What the Three Signals Read Together for Hard-Tech Founders

Read across the Makary resignation, the Harrison.ai denial, and the Medline recall cascade, the regulatory operating environment around hard-tech founders has tightened along three axes in the same six-week window. The leadership transition widens the timeline error bar on every active submission, the AI exemption denial confirms that the AI device pathway will keep running through the full evaluation framework with PCCP and Q-Sub as load-bearing tools, and the recall cascade shows that the post-market exposure now travels through the supplier-customer graph at a cadence the operating plan has to be sized against. The combined signal is not that the regulatory environment is hostile. It is that the regulatory environment is moving, and the founders who treat the regulatory plan as a static assumption locked in at the seed-stage operating model are running a different business from the founders who treat the regulatory plan as a quarterly operating variable. The founders running the second version pull the regulatory team into the operating cadence on a monthly review rhythm, hold the timeline, pathway, and post-market exposure assumptions against the most recent agency signal, and update the operating plan when a signal moves any of the three assumptions.

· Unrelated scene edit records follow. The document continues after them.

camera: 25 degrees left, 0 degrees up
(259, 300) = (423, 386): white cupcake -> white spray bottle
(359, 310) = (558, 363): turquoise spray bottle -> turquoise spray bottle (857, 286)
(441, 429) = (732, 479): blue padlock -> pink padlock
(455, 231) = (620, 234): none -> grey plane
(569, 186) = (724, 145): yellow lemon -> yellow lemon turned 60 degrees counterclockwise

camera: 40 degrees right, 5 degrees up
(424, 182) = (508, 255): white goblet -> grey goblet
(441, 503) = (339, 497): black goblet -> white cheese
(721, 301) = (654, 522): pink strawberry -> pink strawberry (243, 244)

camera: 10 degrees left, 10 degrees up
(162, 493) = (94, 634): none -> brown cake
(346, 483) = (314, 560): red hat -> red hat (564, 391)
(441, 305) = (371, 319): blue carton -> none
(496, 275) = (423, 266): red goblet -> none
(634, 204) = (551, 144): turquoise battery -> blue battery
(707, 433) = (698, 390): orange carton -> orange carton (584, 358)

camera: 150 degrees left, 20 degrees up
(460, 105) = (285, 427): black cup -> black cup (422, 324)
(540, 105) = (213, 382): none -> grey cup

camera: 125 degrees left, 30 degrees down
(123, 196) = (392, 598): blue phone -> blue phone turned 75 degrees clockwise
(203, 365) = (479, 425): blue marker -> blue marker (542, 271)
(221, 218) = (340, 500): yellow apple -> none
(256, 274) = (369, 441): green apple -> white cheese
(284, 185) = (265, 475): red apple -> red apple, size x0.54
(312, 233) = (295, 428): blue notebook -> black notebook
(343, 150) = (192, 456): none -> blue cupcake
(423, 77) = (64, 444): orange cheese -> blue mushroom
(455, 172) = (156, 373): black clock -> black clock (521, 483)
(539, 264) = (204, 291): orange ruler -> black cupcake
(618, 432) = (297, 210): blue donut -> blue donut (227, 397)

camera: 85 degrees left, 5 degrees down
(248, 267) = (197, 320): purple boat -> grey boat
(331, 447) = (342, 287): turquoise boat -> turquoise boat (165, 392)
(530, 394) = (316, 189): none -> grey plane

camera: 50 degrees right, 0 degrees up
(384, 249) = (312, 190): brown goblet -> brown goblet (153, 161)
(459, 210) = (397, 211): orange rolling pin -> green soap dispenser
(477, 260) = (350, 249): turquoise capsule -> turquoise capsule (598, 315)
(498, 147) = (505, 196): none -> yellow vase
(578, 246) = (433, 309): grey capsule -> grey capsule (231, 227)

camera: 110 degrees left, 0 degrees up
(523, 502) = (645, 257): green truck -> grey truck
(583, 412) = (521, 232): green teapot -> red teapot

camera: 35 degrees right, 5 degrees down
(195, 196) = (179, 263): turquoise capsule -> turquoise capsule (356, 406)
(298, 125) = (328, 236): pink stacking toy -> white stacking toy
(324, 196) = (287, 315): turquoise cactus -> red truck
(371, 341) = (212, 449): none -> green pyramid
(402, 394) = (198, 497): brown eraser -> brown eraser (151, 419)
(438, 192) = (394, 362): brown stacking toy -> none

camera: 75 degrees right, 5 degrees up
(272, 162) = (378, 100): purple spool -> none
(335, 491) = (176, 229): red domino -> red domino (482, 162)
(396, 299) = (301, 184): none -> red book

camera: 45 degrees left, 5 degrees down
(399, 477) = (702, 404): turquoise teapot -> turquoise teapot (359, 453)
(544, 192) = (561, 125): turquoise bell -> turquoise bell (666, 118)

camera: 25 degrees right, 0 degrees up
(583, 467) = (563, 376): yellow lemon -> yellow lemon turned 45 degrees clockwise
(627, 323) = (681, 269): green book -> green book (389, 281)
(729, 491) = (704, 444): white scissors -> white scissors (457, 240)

The founders running the first version arrive at the financing or the launch with an operating plan the agency has already moved past, and the cost shows up at the moment the operating plan needs the regulatory assumption to be true.

The participation profile inside a hard-tech business that runs the regulatory environment as an operating variable is different from the profile inside a business that runs it as a static assumption. The first business has a regulatory team embedded in the operating cadence, a quarterly review of the submission timeline against actual reviewer continuity, a pathway plan that prices PCCP and Q-Sub as load-bearing tools rather than as fallback options, and a post-market quality and notification architecture sized for the supplier-customer cascade exposure the current environment is producing. The second business has a regulatory consultant who delivers a strategy deck at the seed stage, a timeline assumption that has not been pressure-tested against the leadership transition, a pathway plan that did not budget for the PCCP work the AI device category now requires, and a post-market architecture sized for a prior decade. The first business can absorb a Makary-class event without rebuilding the operating plan. The second business cannot, and the moment the operating plan needs the regulatory assumption to be true is the moment the cost arrives.

Dave’s take

The hard-tech founders I work with treat the FDA as one of the operating environments their business runs inside, not as a process the business will encounter at a specific milestone. The Makary resignation is a single data point, the April 1 Harrison.ai denial is another, and the Medline recall cascade is a third, but the operating principle is the same across all three. The regulatory environment is moving on a quarterly cadence right now, and a founder who built the company against an operating plan that assumed it would be static is running a business different from the one the next twelve months are going to test.